Laboratoire technologique et marketing, l’Opel Manta GSe ElektroMOD a aussi inauguré les iQR Code. Il s’agit plus exactement d’un tout nouveau type de logo, qui peut prendre n’importe quelle forme tout en embarquant un code numérique. C’est le cas de la raie dessinée en bas de l’aile de cette Manta, qui renvoie pour le moment au site presse de la marque. Mais dans le futur, Opel envisage de parer ses modèles d’iQR Code plutôt que des badges traditionnels. Et ce afin de permettre à d’autres personnes, piétons ou usagers de la route, de scanner le code pour entrer en contact avec le conducteur via l’écran d’infodivertissement. Cela permettrait aussi à un atelier de réparation agréé d’accéder directement à la facturation du client en débitant le montant des réparations, pouvant même se faire en crypto-monnaie. Tout un programme plutôt idyllique pour l’heure, mais piloté très sérieusement par Hara Masahiro Junior II, le designer en chef des iQR Code chez Opel… et l’un des descendants de Hara Masahiro, l’inventeur du QR Code en 1994 !

 

Une surcharge de 175 kg

N’entrant pas dans le détail, l’un des responsables du projet nous a indiqué que la suspension et les trains roulants avaient fait l’objet de mise à jour avec des pièces modernes. Même choix technique en ce qui concerne le système de freinage, avec l’apparition de disques à l’arrière à la place des freins à tambours. Une volonté pour respecter la tradition restomod, mais aussi pour se montrer un peu plus à la hauteur de la nouvelle motorisation. Car si les performances sont davantage supposées pour un véhicule qui ne sert qu’à faire de la démonstration, il doit dans tous les cas faire face aux 175 kg supplémentaires (un poids total de 1 137 kg), dont 170 kg de batterie dans le coffre.
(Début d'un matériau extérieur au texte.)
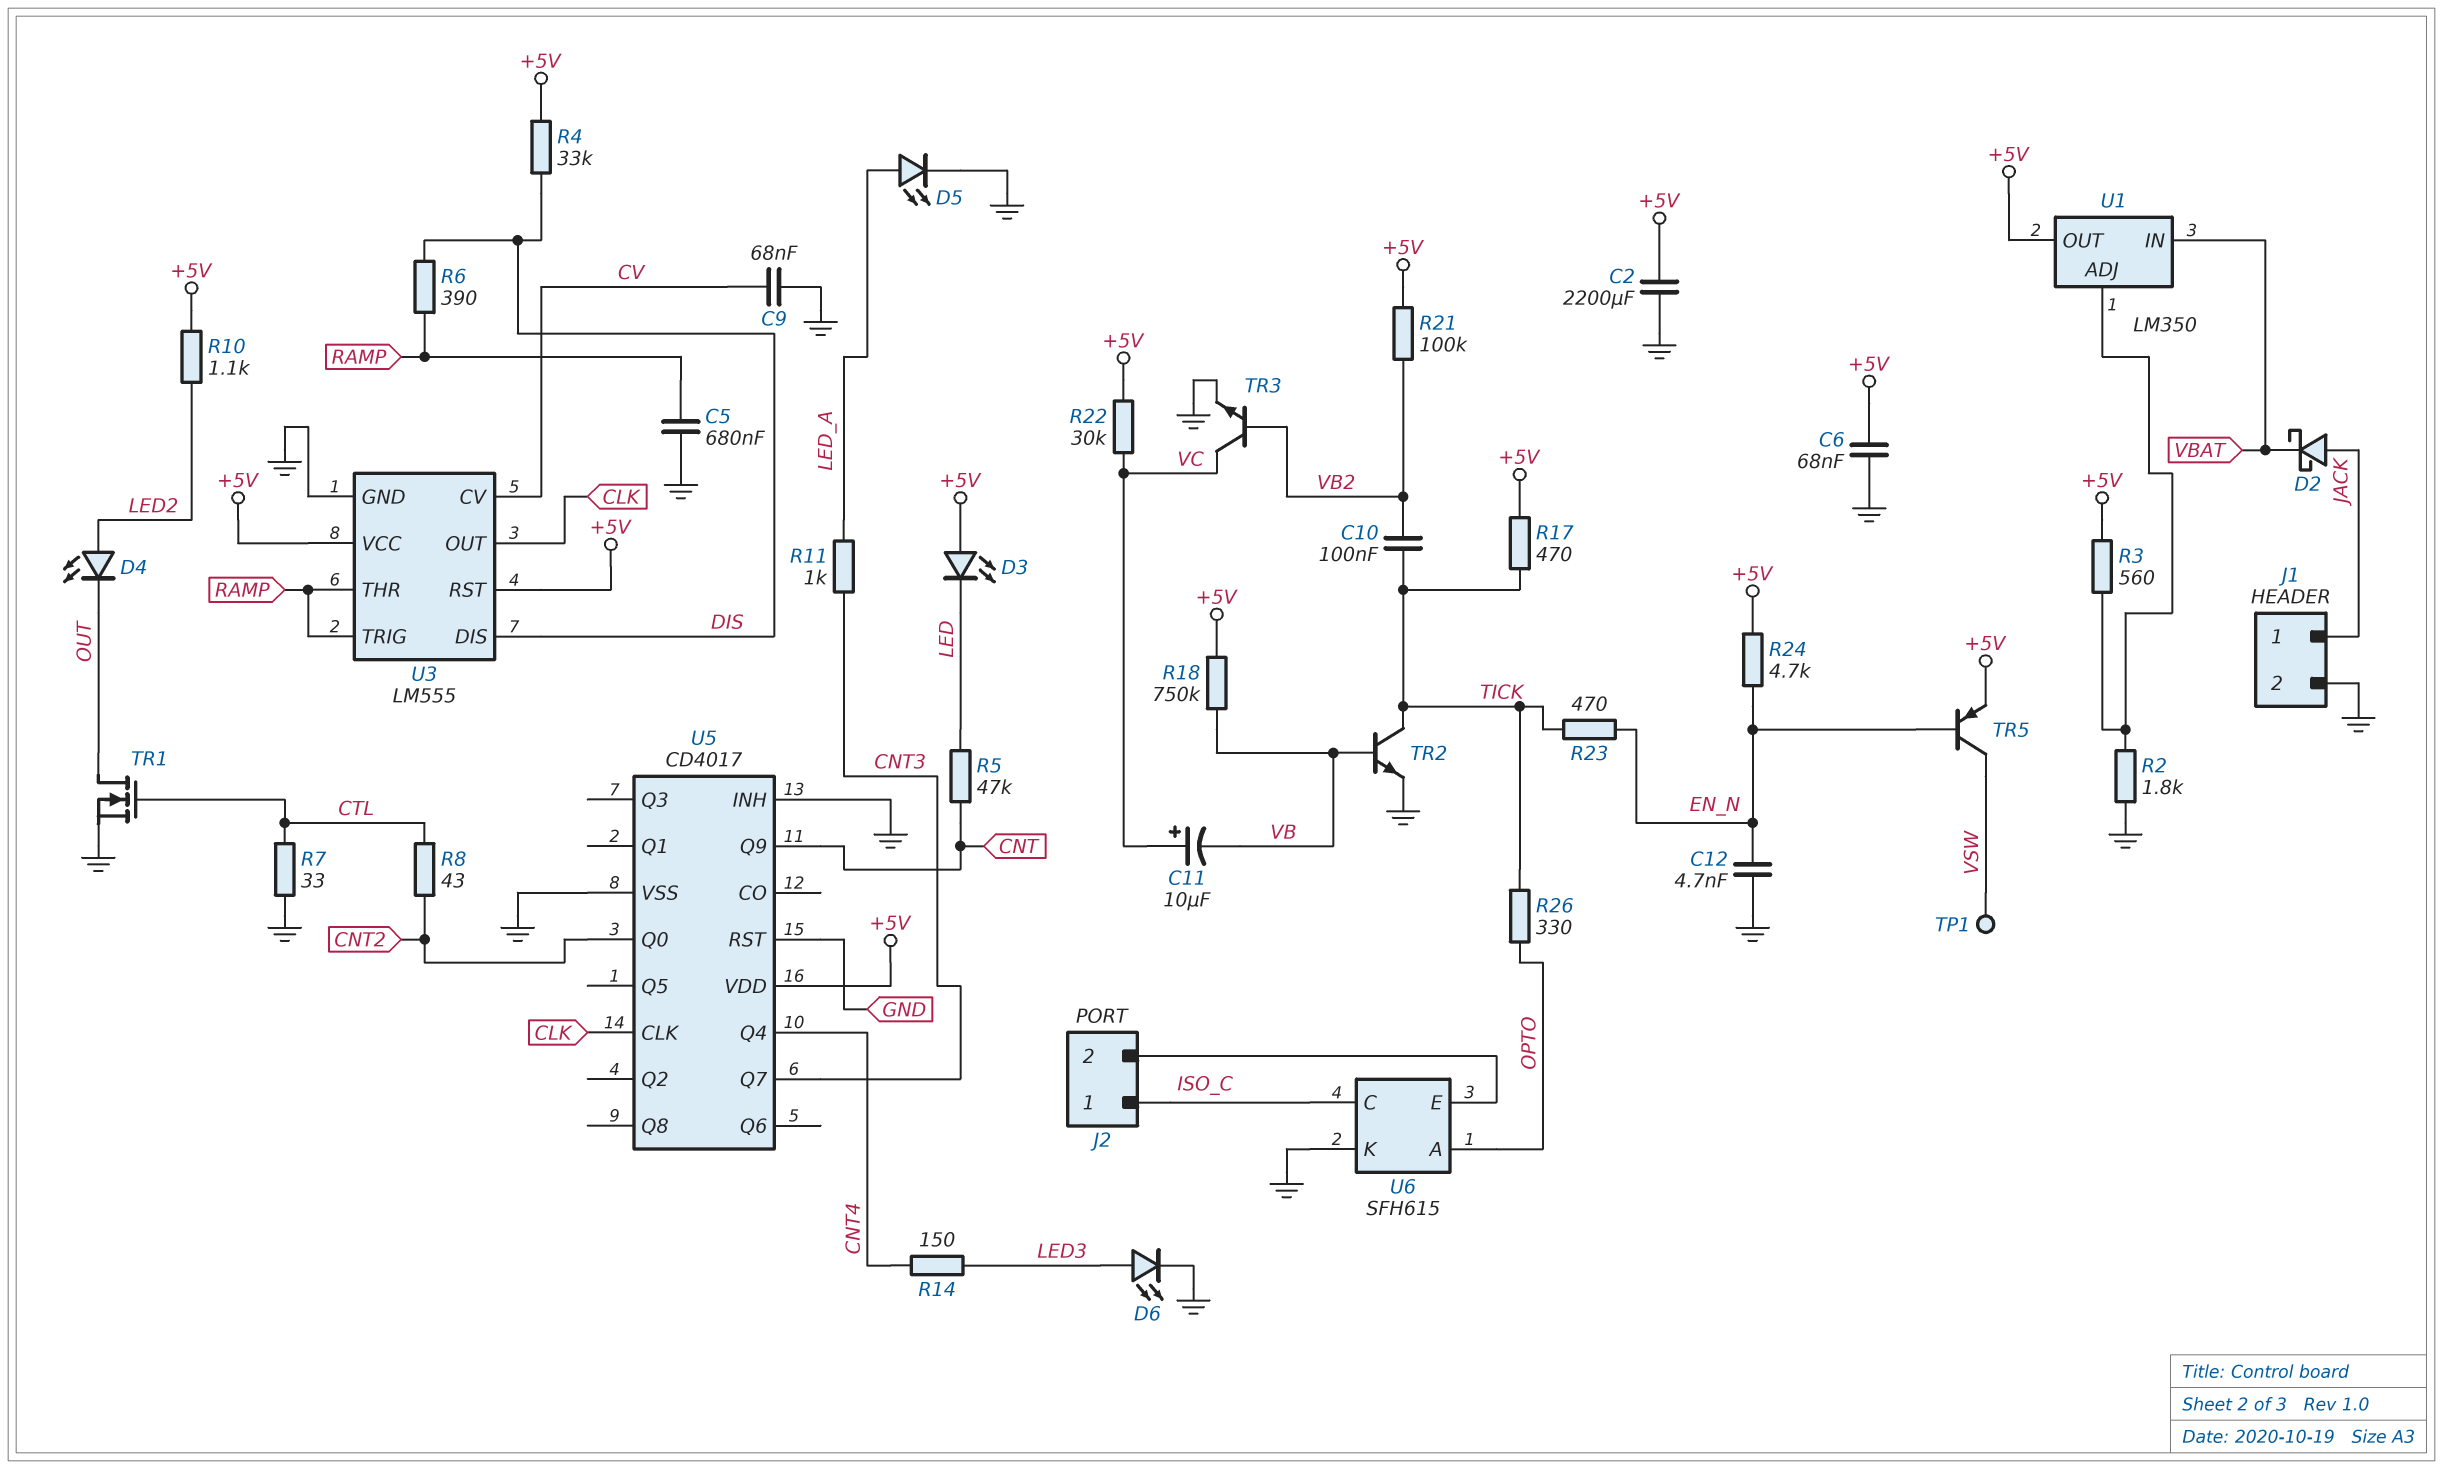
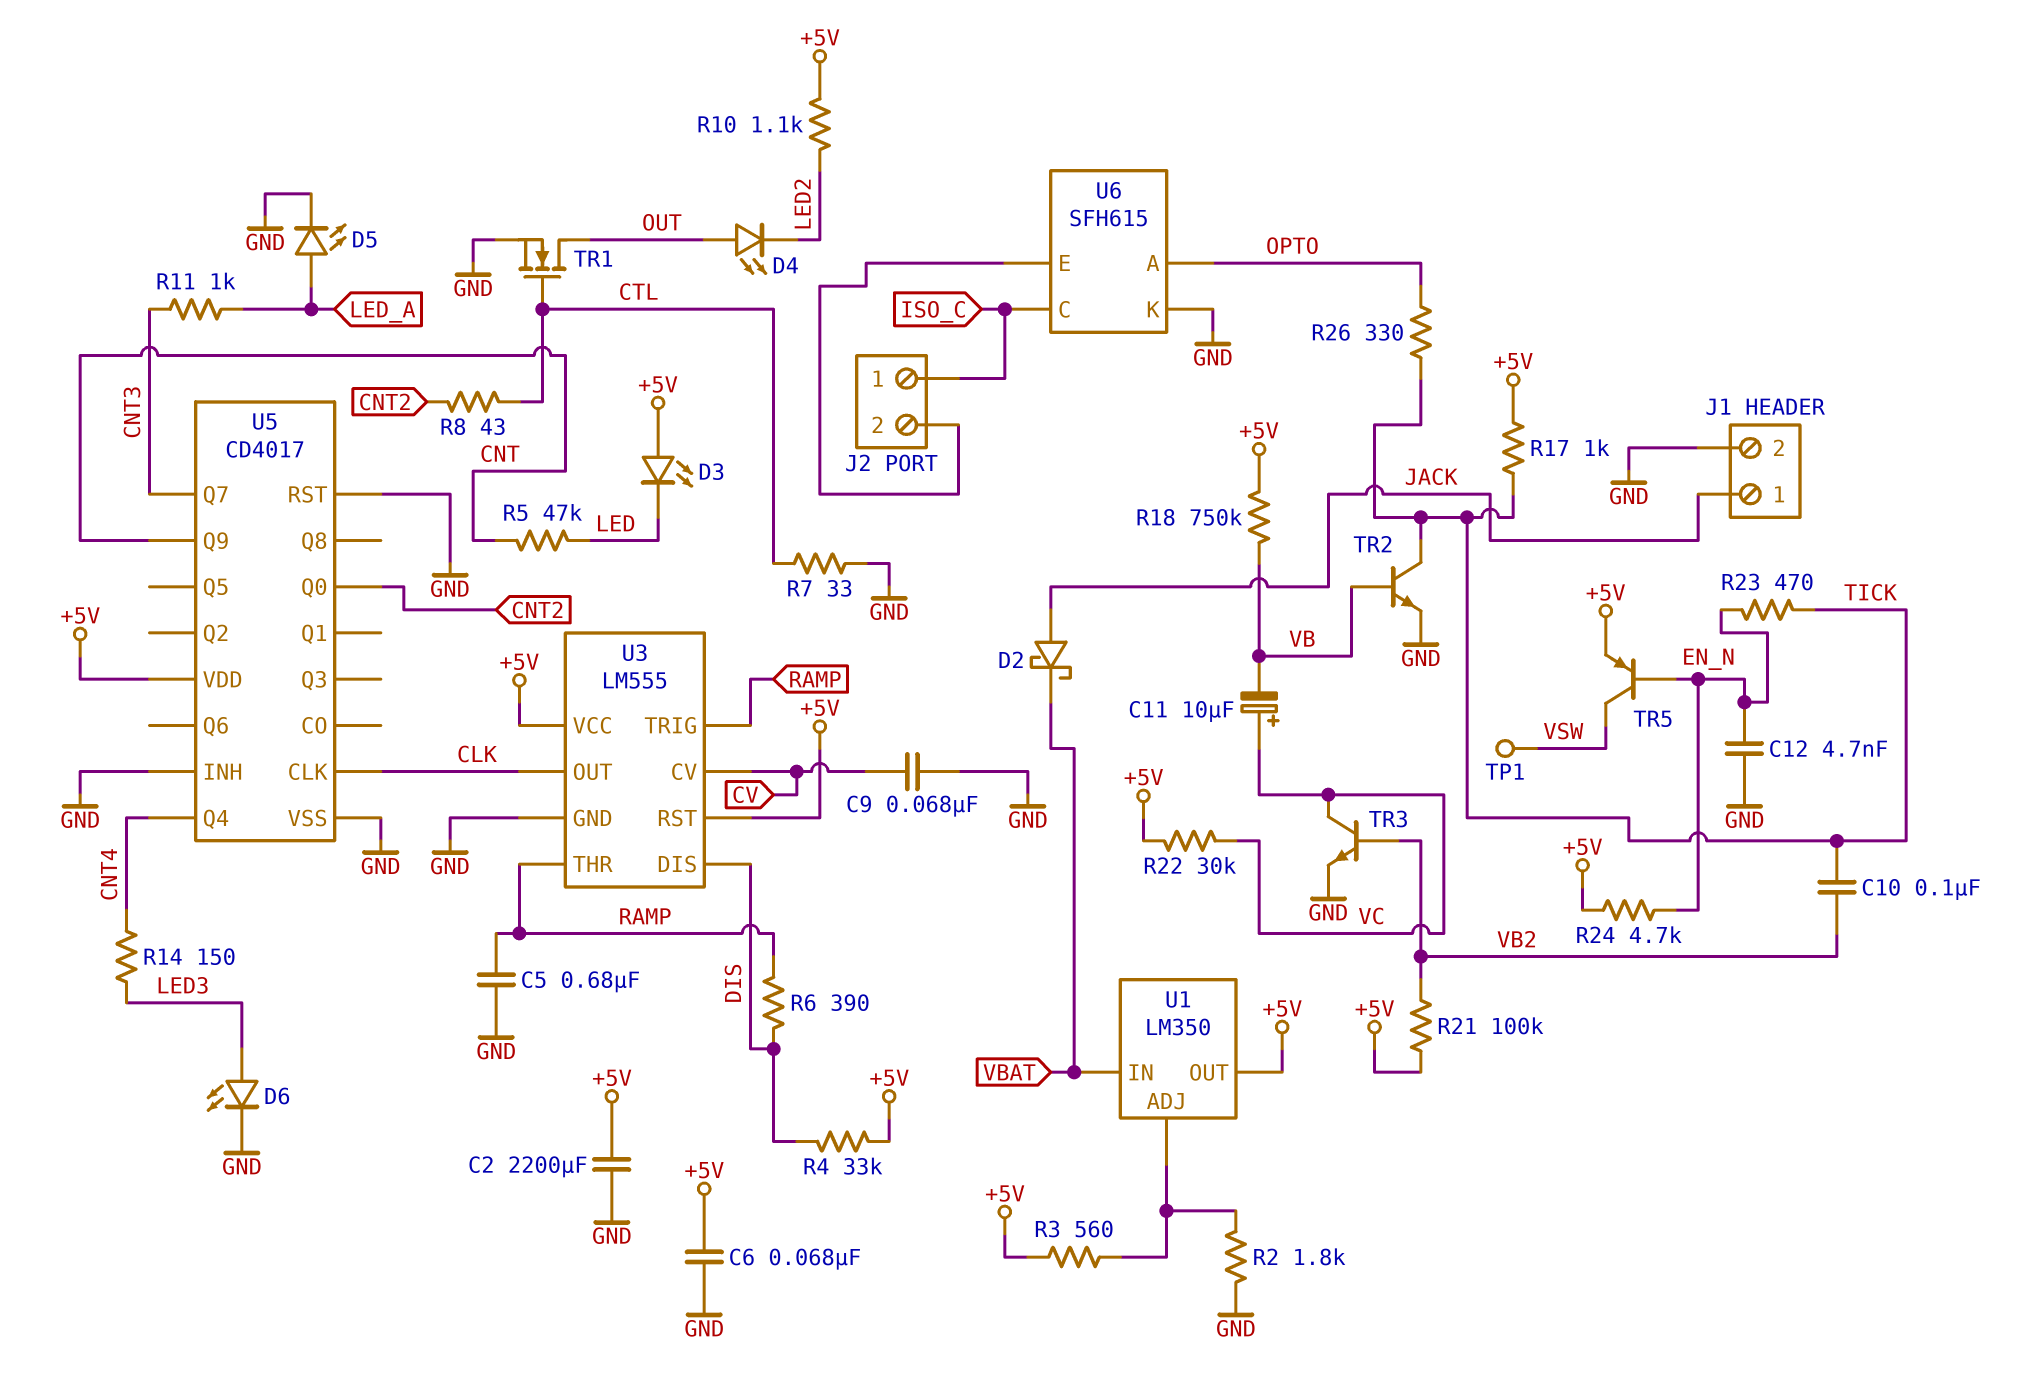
D4: LED (A LED2, K OUT) -> LED (A OUT, K LED2)
R17: 470 (+5V, TICK) -> 1k (+5V, TICK)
Contrairement à d’autres réalisations, à l’image de la Datsun Sunny Truck, la Manta ne récupère pas une batterie en provenance de la banque d’organe du constructeur. Il s’agit d’une unité sans doute cubique de 31 kWh fournie par un spécialiste du rétrofit en Allemagne. Mais nous n’avons pas pu plonger le nez dans la soute pour la voir de plus près, l’ouverture du coffre et du capot n’étant pas possible : “il n’y a rien à voir de spécial à voir, et en raison de la tension, on doit respecter des règle de sécurité”, nous confirme-t-on. L’intégration de tout ce beau monde n’a sans doute pas vraiment dû faire l’objet d’un passage par le bureau contrôle qualité, comme c’est souvent le cas avec les show car. Seul ouvrant utilisable en dehors des portes : le bouchon de recharge (il s’ouvre comme celui du réservoir), où l’on peut faire le plein d’électrons en 4h00 avec la prise Type 2 (courant alternatif).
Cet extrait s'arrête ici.